While doing all that, I was transferring most of the websites hosted on my old server to my new one, with a little accident happening in the middle of it, so the whole endeavor was not quite so successful. But all that is of course part of a whole other thing that has been occupying me for the last months: tomorrow’s theatrical release of Quentin Tarantino‘s new movie Inglourious Basterds, a movie that is already highly acclaimed. I was quite busy reporting on the film, attending the Berlin premiere, and doing lots of little maintenance work on The Quentin Tarantino Archives, my website started in 1999 that makes this all possible. The website has since spun off two sister sites, The Spaghetti Western Database and The Deuce, both of which are quite successful and famous as well. Between the three, visitor numbers are probably going to approach 10.000 by the end of the year, if I do a good job with marketing and improving these sites.

That’s it for now, it was about time for a little update. I might do more work on this website this fall.

Crackberry

I’ve done it. I’m now part of the BlackBerry crowd, believe it or not. Maybe I’ll even set it up so I can blog from it whenever I’m bored (rarely the case these days as you can see from the lag of entries on this page). I think with the corresponding network plan the so-called “evernet” is finally here. You’re always online, you get emails just like text messages, you no longer need to find a Wi-fi hotspot or other computer to check our facebook messages and so on. I have noticed, that one of the very pleasant and surprising side effects is, that it actually helps what some might call internet addiction. No longer do you feel sort of itchy when you’re really waiting for an important email. I’ll come right to your jacket pocket! No more worries. In some ways I feel liberated. I’m no longer chasing the internet, the internet is coming to me!

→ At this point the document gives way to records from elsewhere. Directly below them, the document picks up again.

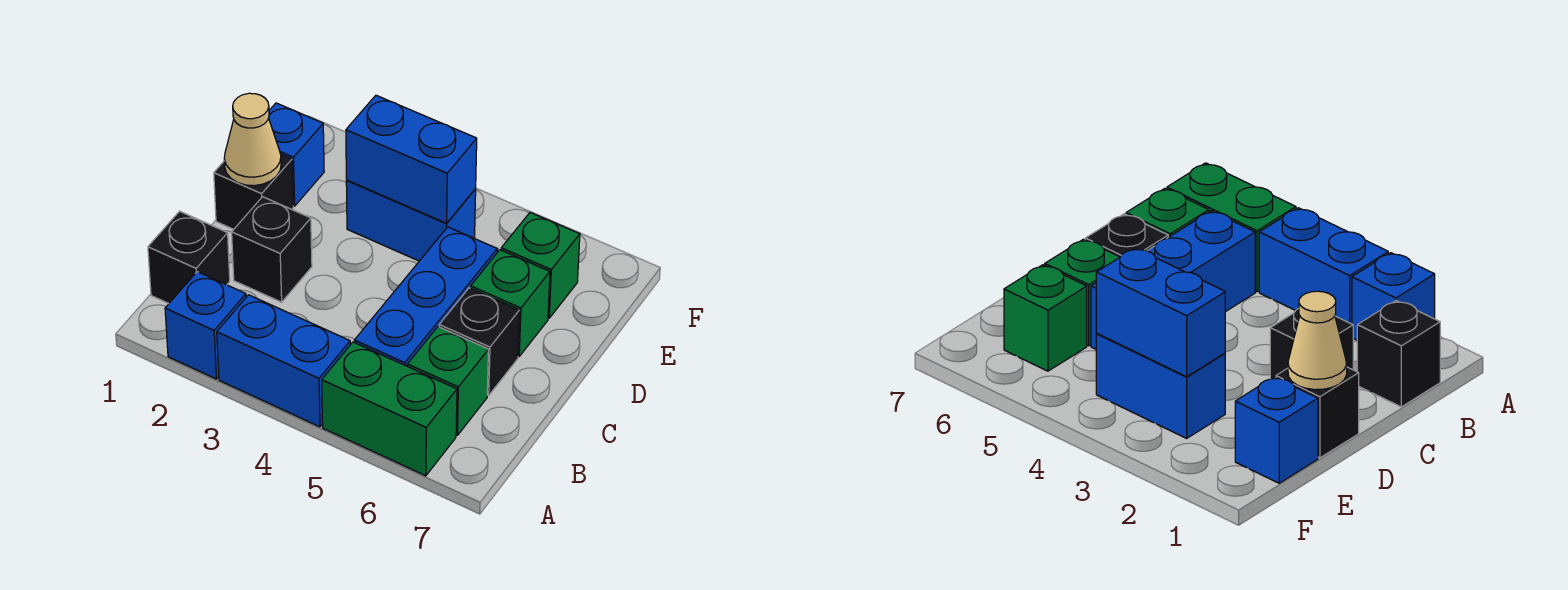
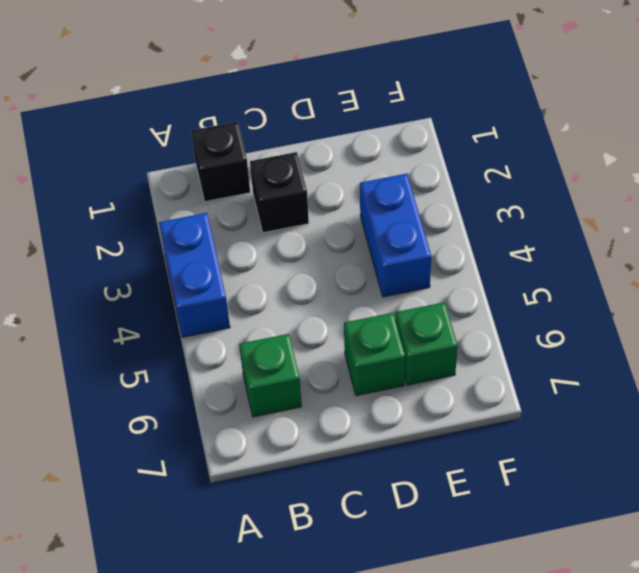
none -> blue brick A2 level 1
none -> green brick A5:A6 level 1
none -> blue brick B5:D5 level 1

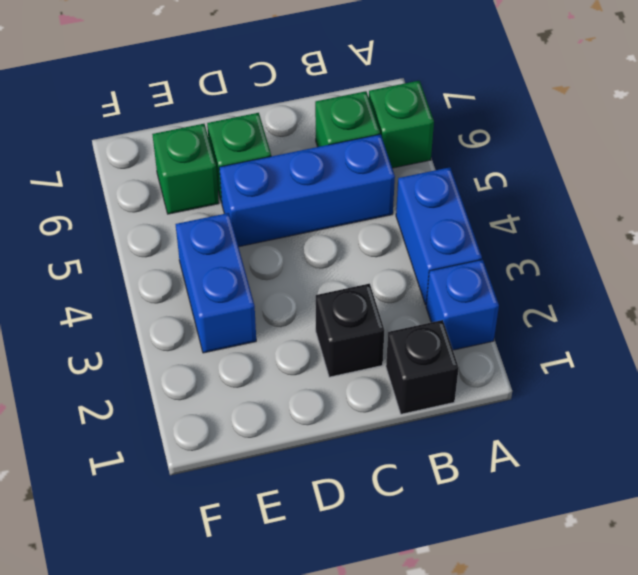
green brick A6 level 1 -> green brick A5:A6 level 1
none -> black brick C6 level 1
none -> black brick D1 level 1
none -> blue brick E1 level 1

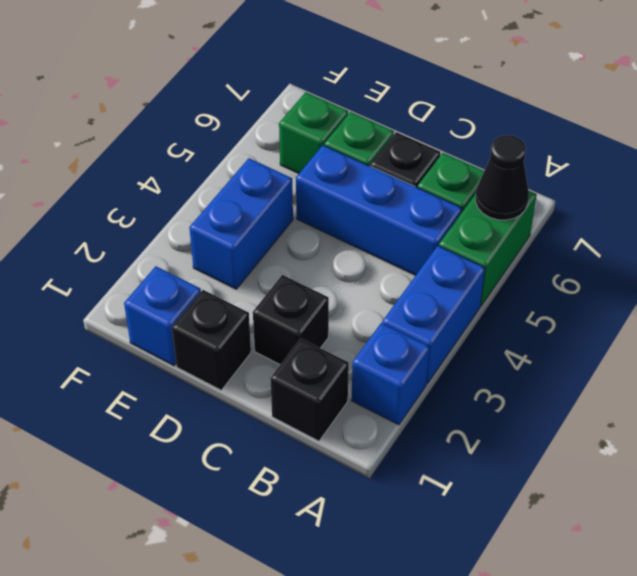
black cone A6 level 2 -> none
none -> tan cone D1 level 2
none -> blue brick E3:E4 level 2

Blogging Away About Governance 2.0

I finally wrote the stuff down that I had in my head for some time now. I’m talking about two blog posts on two different but somewhat related websites. Both little thoughts are about government 2.0 in a larger sense, and specifically, one post is a word of pessimism and caution about politics 2.0 entitled “Bread and Games 2.0“, which you can read at my professor Philipp Mueller’s blog right here, and the other is one dealing with how public institutions have to rethink their clients, or constituents, as we’re entering a new era of how governance works in the information society. That blog post is called “Rethinking the client” and is available at the new think tank Philipp and I have put together, the Center for Public Management and Governance. Enjoy reading.

Update: Both entries are now live, and I’m also working on a blog post about the “feed back culture” which I will also post on Philipp’s blog.